Repeat each entry exactly, but do not carry over the pictures.

• **Data excerpts**
--
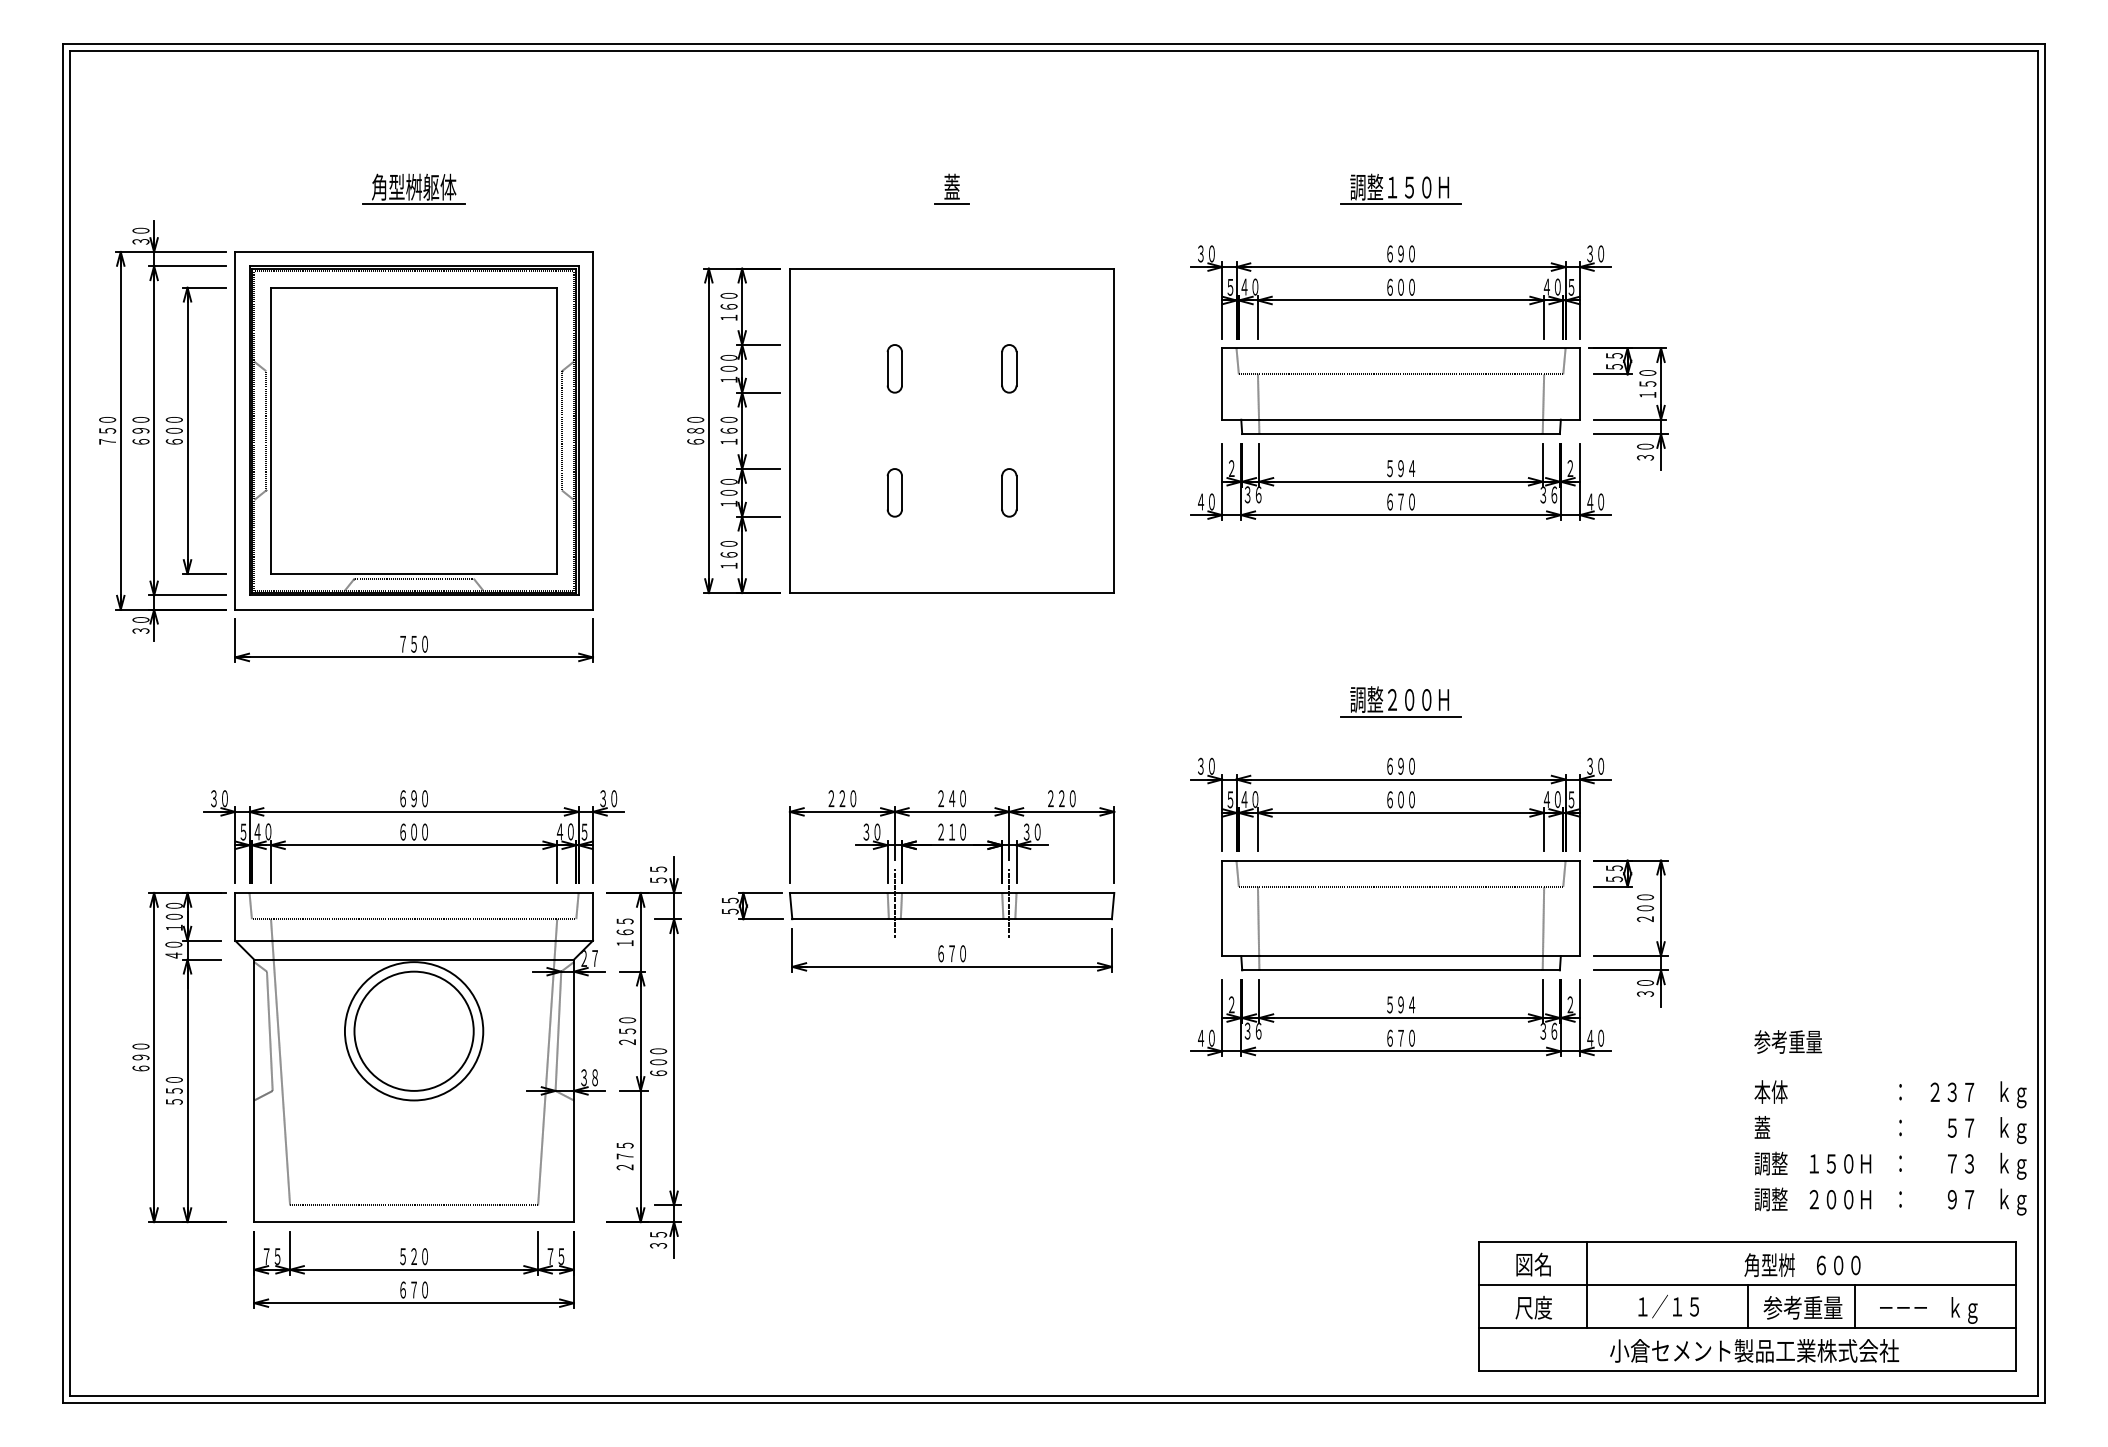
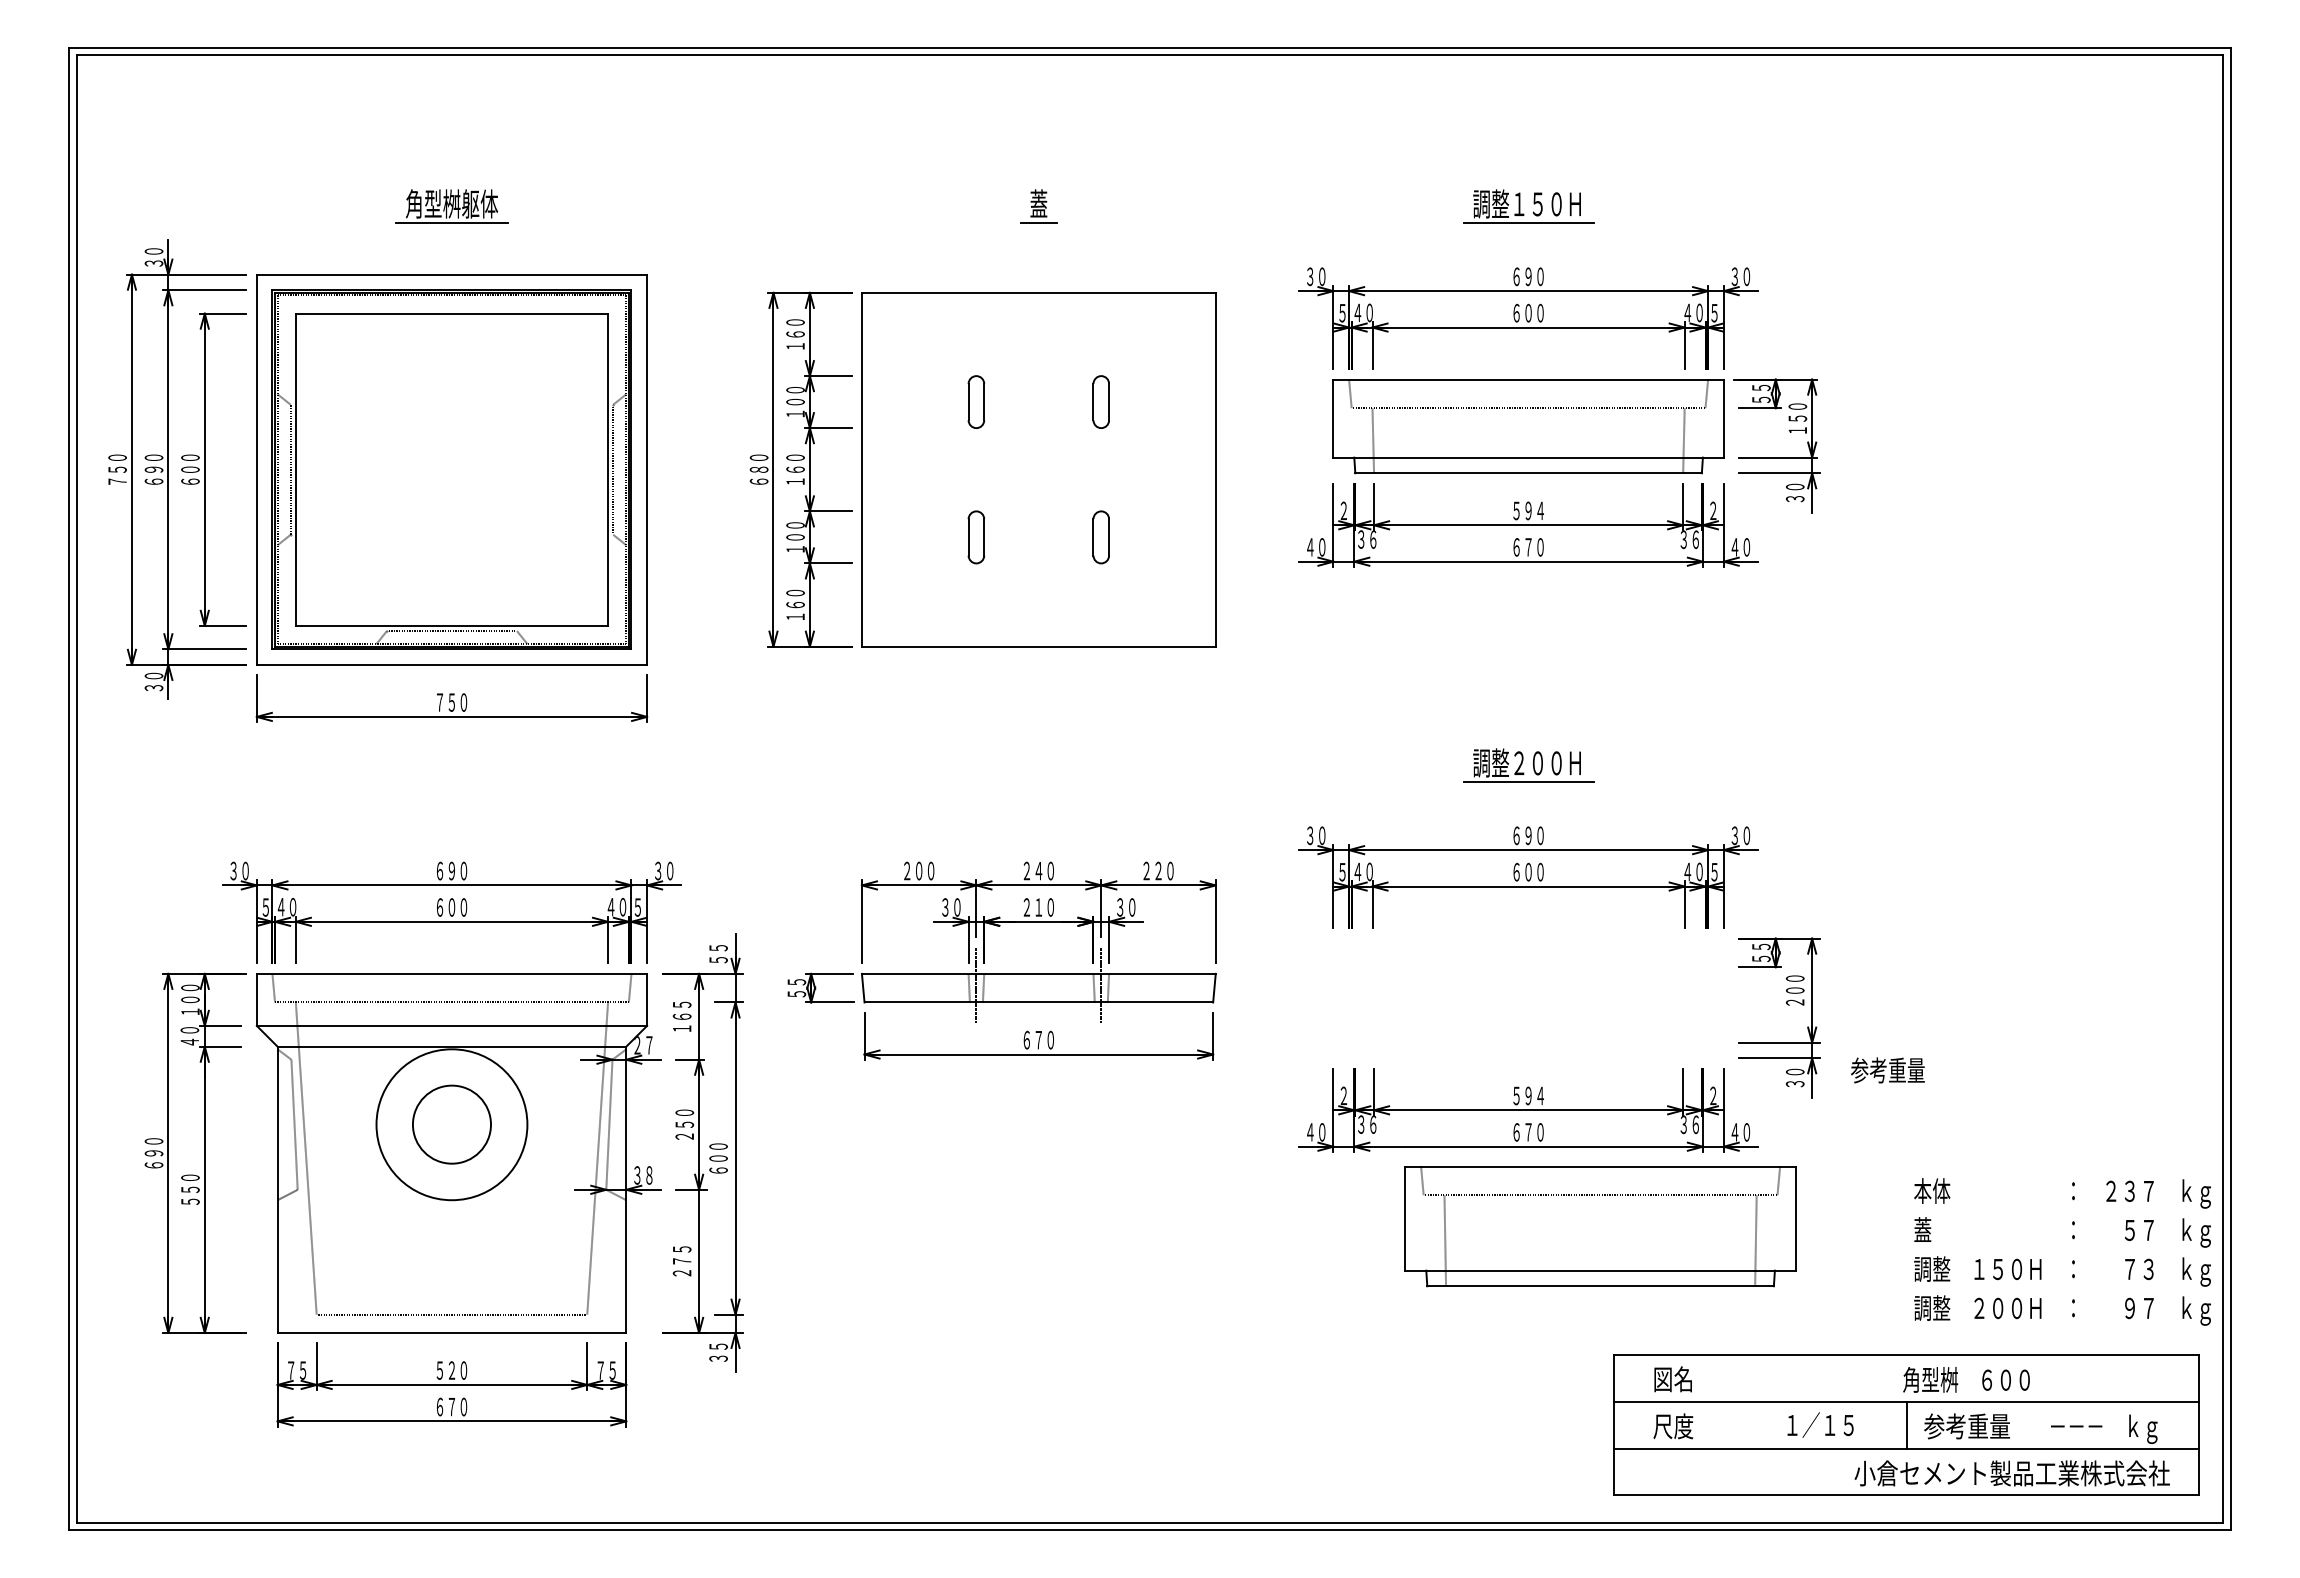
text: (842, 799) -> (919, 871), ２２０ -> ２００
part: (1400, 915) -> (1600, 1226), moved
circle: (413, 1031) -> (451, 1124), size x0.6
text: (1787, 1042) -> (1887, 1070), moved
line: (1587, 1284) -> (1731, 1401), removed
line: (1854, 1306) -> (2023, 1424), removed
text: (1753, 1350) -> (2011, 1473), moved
--
• **Response area**
text: (842, 799) -> (919, 871), ２２０ -> ２００
part: (1400, 915) -> (1600, 1226), moved
circle: (413, 1031) -> (451, 1124), size x0.6
text: (1787, 1042) -> (1887, 1070), moved
line: (1587, 1284) -> (1731, 1401), removed
line: (1854, 1306) -> (2023, 1424), removed
text: (1753, 1350) -> (2011, 1473), moved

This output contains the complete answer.